Bradbury’s tale serves not only to entertain but also to speculate on the dangers of time travel. His illustration of a ripple effect on the timeline caused by a seemingly unrelated events over a long period of time is not only demonstrated by the climax of the story, but is also explained in the context of the story. The following passage is an exchange between Travis, the leader of the safari and Eckels one of the businessmen.
While Bradbury does an excellent job illustrating the point, he tends to over simplify the ripple effect since he assumes the timeline to be static and that by removing the mouse from the equation a void is created that multiplies up the timeline. It seems more likely that true effect might be equally as dramatic, but unfolding over time in a much more dynamic way. Using Bradbury’s example a lack of mice might mean something other than the fox evolves and thrives on the land, or perhaps the fox adapts to another food source altogether. The climax of the story involves the return of the hunting party to the office of Time Safari Inc. which still oddly enough still exists, but the language has evolved differently.
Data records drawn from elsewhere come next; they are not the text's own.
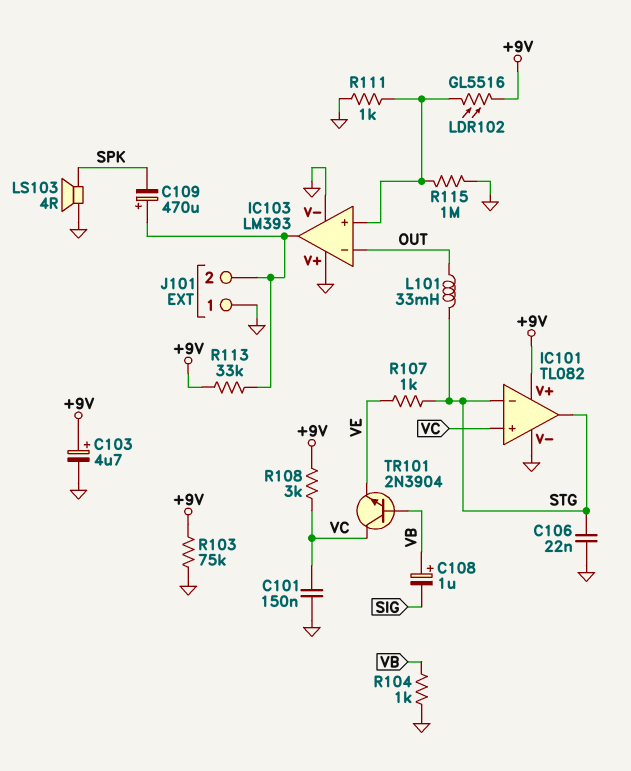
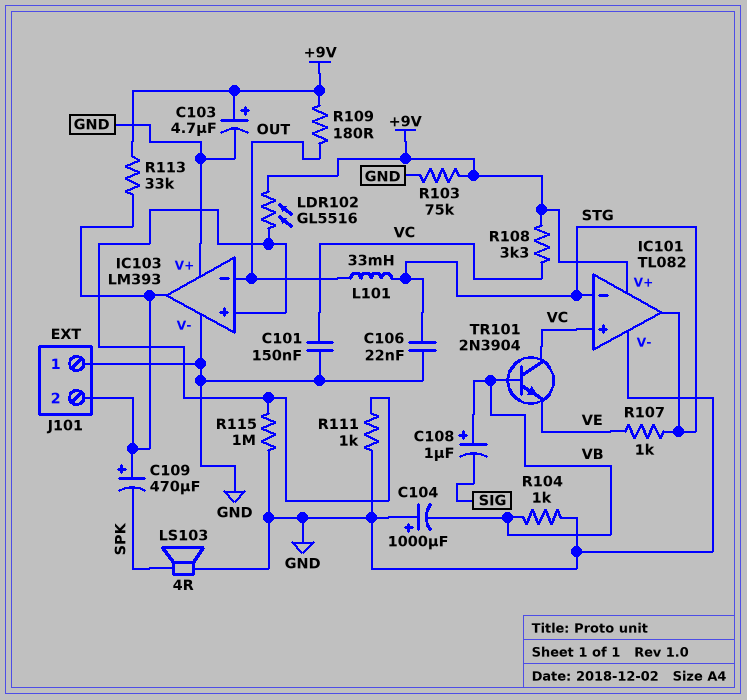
C104: none -> 1000uF (plus GND, minus VB)
R108: 3k (+9V, VC) -> 3.3k (+9V, VC)
R109: none -> 180 (+9V, OUT)

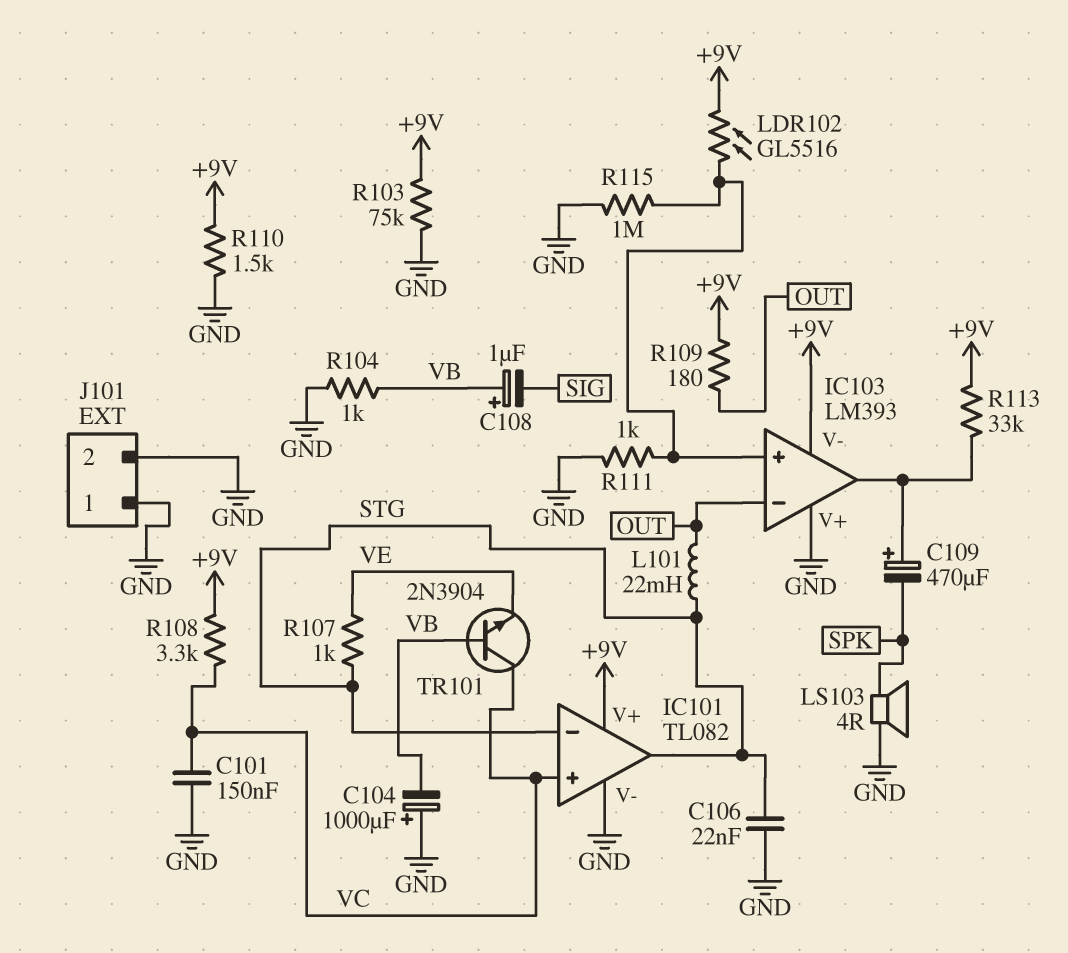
C103: 4.7uF (plus +9V, minus GND) -> none
IC103 pin V-: GND -> +9V
J101 pin 2: IC103/out -> GND
L101: 33mH (OUT, STG) -> 22mH (OUT, STG)
R110: none -> 1.5k (+9V, GND)

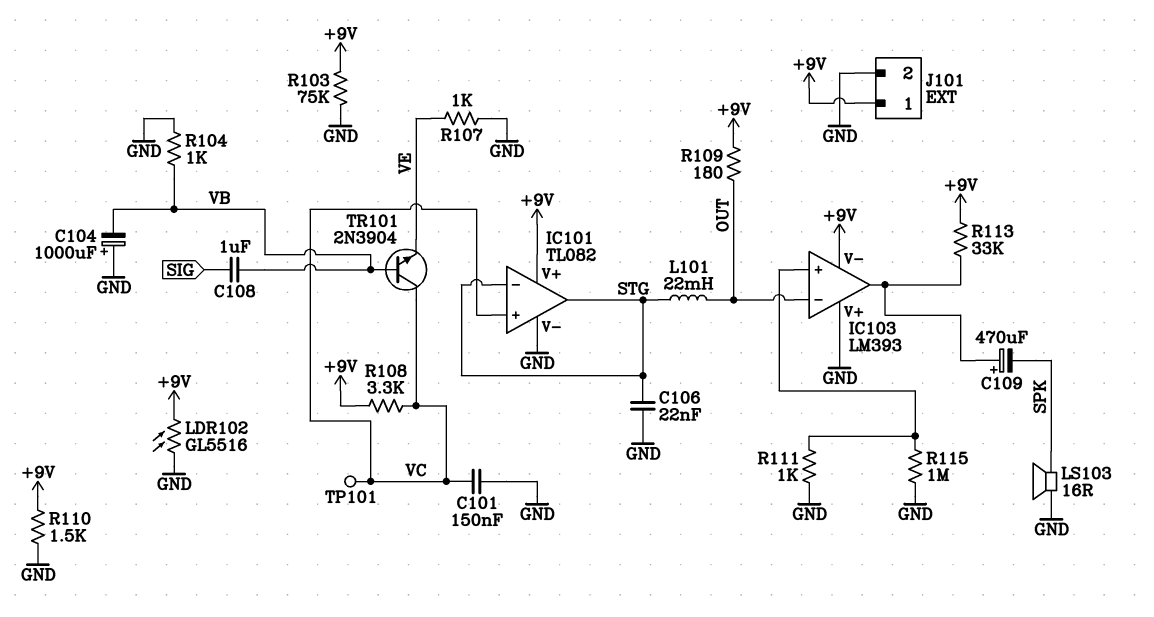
C108: 1uF (plus VB, minus SIG) -> 1uF (SIG, VB)
J101 pin 1: GND -> +9V
LDR102: GL5516 (+9V, IC103/in+) -> GL5516 (+9V, GND)
LS103: speaker 4R (GND, SPK) -> speaker 16R (GND, SPK)
R107: 1k (STG, VE) -> 1k (GND, VE)
TP101: none -> test point (VC)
More importantly they discover that the presidential election has been influenced and that the fascist candidate Deutscher was elected president instead of the moderate candidate. While dramatically effective, the ending virtually contradicts Bradbury’s earlier example of the ripple effect and the mouse. The ending suggests that while the players remain the same, namely the presidential candidates Keith and Deutscher, that their environment and the evolution of the human language has been influenced. It's an interesting coincidence that Bradbury chose a butterfly to symbolize the chaotic effect multiplied over time. The term Butterfly Effect did not originate with this tale, but rather was coined after MIT research meteorologist Edward Lorenz who discovered in the early 1960s that small variations in his computer model caused wildly divergent results. Lorenz later went on to write a seminal paper on Chaos Theory based on his experience. Bradbury's butterfly and dinosaur hunting time travelers did have another influence on popular culture though, namely The Simpsons and the epsiode "Time and Punishment" which was part of Season 6's Treehouse of Horror V. In the episode Homer accidently discovers time travel when he jams a fork in a broken toaster trying to fix it. Homer's first unplanned trip to the past takes him to prehistoric times. Homer arrives in the dinosaur age. Neither Bradbury's time travellers nor the accident prone Homer J. Simpson could predict what consquences their actions would have, but suffice it to say that all actions have consequences big and small. If you are time travelling it might be wise to stay on the path to avoid changing history, but looking forward we should do the opposite. There is no telling how one small action can change the world for the better. As an example, Rosa Parks likely knew the immediate consequences of her actions of refusing to give up her seat on a bus that fateful day on December 1, 1955, but not the far reaching consequences that would come out of it. As long as we're not time travelling to the past anytime soon I say Stupid bug, you go squish now!
©2004 - A. Taylor
R E L A T E D L I N K S "A Sound of Thunder" - OneBee Maverick blogger Jameson Simmons has thumbed his nose at copyright laws and corporate lawyers and provided a PDF version to the text of Bradbury's short story A Sound of Thunder here. For the record, as an aspiring writer I am not in favour of depriving writers of royalities by violating copyright. Having said that, I am not opposed to providing a link to something you can find through a quick search of google. Let your conscience be the guide whether or not you steal from that nice Mr. Bradbury.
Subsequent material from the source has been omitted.